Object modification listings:
Segment Open

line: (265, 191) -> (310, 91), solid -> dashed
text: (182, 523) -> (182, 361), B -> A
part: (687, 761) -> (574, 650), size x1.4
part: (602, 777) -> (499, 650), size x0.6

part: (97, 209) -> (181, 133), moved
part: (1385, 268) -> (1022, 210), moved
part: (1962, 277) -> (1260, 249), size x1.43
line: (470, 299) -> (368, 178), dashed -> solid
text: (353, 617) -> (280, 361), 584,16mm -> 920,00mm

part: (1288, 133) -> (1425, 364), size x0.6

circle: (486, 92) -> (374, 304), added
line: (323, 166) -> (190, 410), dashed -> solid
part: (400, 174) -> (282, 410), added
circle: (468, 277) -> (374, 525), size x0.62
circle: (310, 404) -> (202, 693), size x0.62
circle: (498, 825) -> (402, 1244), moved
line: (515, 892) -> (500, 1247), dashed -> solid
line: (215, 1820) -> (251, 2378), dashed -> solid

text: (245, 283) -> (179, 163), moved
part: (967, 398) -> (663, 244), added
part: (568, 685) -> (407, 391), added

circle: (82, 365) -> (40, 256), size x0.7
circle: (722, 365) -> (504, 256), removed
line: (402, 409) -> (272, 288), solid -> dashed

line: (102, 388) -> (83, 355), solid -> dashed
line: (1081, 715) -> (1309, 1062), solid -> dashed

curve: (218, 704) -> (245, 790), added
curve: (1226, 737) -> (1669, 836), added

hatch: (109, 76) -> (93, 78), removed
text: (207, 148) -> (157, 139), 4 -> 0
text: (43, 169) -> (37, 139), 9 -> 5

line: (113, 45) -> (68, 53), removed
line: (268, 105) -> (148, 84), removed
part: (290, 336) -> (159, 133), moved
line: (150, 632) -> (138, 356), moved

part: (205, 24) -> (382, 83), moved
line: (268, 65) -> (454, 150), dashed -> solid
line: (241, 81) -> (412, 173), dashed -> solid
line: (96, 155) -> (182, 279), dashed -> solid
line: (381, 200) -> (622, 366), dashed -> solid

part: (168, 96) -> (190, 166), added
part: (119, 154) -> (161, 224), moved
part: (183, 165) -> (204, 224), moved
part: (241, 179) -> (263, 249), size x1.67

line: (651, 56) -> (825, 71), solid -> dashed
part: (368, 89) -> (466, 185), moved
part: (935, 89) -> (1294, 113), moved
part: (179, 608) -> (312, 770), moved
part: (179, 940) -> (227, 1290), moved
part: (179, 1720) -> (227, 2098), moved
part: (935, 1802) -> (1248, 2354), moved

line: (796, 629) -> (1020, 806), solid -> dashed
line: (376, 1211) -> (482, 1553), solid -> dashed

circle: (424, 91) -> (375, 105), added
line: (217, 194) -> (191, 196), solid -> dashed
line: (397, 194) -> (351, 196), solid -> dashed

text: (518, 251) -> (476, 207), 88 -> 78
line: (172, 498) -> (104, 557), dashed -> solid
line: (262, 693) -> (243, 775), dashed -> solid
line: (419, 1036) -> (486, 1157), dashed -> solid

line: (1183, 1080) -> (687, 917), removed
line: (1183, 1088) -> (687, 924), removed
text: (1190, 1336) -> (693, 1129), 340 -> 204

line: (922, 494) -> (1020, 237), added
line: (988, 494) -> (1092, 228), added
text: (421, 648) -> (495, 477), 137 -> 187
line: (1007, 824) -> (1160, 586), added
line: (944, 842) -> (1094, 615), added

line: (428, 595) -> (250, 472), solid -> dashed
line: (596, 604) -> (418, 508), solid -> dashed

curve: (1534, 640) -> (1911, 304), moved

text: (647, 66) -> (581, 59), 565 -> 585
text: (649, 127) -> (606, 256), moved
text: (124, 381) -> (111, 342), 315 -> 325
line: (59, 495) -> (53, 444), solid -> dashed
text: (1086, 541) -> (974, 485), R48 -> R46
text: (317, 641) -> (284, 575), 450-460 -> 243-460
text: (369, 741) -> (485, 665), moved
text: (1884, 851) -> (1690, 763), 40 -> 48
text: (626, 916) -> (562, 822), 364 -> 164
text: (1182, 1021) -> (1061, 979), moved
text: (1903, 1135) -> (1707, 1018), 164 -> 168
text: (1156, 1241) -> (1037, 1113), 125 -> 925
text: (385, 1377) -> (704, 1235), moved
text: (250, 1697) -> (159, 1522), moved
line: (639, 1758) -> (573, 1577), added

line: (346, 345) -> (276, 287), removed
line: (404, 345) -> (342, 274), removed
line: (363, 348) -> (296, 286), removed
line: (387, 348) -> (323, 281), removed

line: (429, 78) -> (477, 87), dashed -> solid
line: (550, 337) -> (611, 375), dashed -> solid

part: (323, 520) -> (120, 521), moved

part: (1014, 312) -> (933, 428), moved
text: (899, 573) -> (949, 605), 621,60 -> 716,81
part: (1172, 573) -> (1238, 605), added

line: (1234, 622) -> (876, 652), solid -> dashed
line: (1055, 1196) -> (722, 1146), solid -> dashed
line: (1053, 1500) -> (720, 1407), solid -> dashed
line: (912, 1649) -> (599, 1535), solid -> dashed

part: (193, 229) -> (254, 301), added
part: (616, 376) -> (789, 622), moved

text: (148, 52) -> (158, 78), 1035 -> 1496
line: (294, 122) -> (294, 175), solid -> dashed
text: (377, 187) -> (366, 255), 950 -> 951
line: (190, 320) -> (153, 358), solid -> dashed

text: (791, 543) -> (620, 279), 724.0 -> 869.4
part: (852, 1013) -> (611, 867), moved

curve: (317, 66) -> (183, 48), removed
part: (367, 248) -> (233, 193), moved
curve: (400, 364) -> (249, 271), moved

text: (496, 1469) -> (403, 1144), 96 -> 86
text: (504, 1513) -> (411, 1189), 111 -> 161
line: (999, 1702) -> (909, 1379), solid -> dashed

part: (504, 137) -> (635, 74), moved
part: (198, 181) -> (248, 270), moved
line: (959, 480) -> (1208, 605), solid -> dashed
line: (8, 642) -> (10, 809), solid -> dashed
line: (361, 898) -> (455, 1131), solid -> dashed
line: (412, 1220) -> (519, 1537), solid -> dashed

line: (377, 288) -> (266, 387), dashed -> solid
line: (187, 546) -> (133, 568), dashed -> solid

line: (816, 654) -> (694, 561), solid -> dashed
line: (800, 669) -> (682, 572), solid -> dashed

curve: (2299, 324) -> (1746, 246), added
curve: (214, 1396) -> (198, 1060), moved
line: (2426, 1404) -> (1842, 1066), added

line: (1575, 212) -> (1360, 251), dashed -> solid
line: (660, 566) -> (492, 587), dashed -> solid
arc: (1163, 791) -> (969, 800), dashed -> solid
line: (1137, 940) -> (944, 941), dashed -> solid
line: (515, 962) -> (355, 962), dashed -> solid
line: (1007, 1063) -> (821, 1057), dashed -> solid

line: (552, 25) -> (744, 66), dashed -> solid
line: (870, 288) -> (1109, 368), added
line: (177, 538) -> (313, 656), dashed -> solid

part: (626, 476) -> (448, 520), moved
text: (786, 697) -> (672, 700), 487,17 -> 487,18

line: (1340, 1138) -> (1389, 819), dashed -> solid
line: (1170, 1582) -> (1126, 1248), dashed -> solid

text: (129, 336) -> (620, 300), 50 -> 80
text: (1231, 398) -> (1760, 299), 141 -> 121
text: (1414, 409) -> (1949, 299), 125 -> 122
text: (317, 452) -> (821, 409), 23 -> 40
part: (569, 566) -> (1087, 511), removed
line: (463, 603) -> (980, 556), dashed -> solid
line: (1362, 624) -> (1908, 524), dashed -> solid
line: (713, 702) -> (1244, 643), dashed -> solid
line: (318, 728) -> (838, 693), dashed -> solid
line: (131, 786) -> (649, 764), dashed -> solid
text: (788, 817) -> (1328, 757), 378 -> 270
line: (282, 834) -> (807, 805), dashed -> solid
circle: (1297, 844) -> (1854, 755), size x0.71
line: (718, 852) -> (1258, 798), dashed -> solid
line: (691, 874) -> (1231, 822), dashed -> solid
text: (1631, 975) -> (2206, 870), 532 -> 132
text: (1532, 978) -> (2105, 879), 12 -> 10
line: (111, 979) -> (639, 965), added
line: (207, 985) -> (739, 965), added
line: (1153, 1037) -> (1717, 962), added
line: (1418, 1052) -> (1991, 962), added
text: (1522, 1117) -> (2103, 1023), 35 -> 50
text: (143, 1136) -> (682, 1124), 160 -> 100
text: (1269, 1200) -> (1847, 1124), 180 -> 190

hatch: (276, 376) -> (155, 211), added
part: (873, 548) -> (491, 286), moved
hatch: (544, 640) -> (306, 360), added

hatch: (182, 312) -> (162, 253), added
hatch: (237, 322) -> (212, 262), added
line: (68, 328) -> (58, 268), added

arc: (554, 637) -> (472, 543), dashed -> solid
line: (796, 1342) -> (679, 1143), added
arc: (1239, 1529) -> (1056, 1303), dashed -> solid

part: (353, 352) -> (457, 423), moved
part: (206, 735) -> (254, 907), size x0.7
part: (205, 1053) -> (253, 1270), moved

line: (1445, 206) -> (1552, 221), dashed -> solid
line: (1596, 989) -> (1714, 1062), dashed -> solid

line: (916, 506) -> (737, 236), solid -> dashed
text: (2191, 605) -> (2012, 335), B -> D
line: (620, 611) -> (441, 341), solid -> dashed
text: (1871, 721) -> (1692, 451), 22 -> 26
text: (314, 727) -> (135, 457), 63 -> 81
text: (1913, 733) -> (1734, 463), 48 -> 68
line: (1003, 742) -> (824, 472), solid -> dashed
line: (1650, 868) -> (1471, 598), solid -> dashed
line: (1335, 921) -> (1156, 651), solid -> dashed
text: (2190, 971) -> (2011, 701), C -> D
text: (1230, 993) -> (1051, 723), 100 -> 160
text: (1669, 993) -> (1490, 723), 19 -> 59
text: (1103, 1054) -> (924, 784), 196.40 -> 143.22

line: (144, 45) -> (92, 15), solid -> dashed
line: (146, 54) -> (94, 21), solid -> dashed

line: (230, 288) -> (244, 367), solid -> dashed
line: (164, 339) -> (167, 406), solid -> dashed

Segment Closed

Word for word, restate the lines of the data above that fall between the line holding "part: (205, 24) -> (382, 83), moved" and the line holding "line: (1183, 1080) -> (687, 917), removed", inclusive, and no other lines.

part: (205, 24) -> (382, 83), moved
line: (268, 65) -> (454, 150), dashed -> solid
line: (241, 81) -> (412, 173), dashed -> solid
line: (96, 155) -> (182, 279), dashed -> solid
line: (381, 200) -> (622, 366), dashed -> solid

part: (168, 96) -> (190, 166), added
part: (119, 154) -> (161, 224), moved
part: (183, 165) -> (204, 224), moved
part: (241, 179) -> (263, 249), size x1.67

line: (651, 56) -> (825, 71), solid -> dashed
part: (368, 89) -> (466, 185), moved
part: (935, 89) -> (1294, 113), moved
part: (179, 608) -> (312, 770), moved
part: (179, 940) -> (227, 1290), moved
part: (179, 1720) -> (227, 2098), moved
part: (935, 1802) -> (1248, 2354), moved

line: (796, 629) -> (1020, 806), solid -> dashed
line: (376, 1211) -> (482, 1553), solid -> dashed

circle: (424, 91) -> (375, 105), added
line: (217, 194) -> (191, 196), solid -> dashed
line: (397, 194) -> (351, 196), solid -> dashed

text: (518, 251) -> (476, 207), 88 -> 78
line: (172, 498) -> (104, 557), dashed -> solid
line: (262, 693) -> (243, 775), dashed -> solid
line: (419, 1036) -> (486, 1157), dashed -> solid

line: (1183, 1080) -> (687, 917), removed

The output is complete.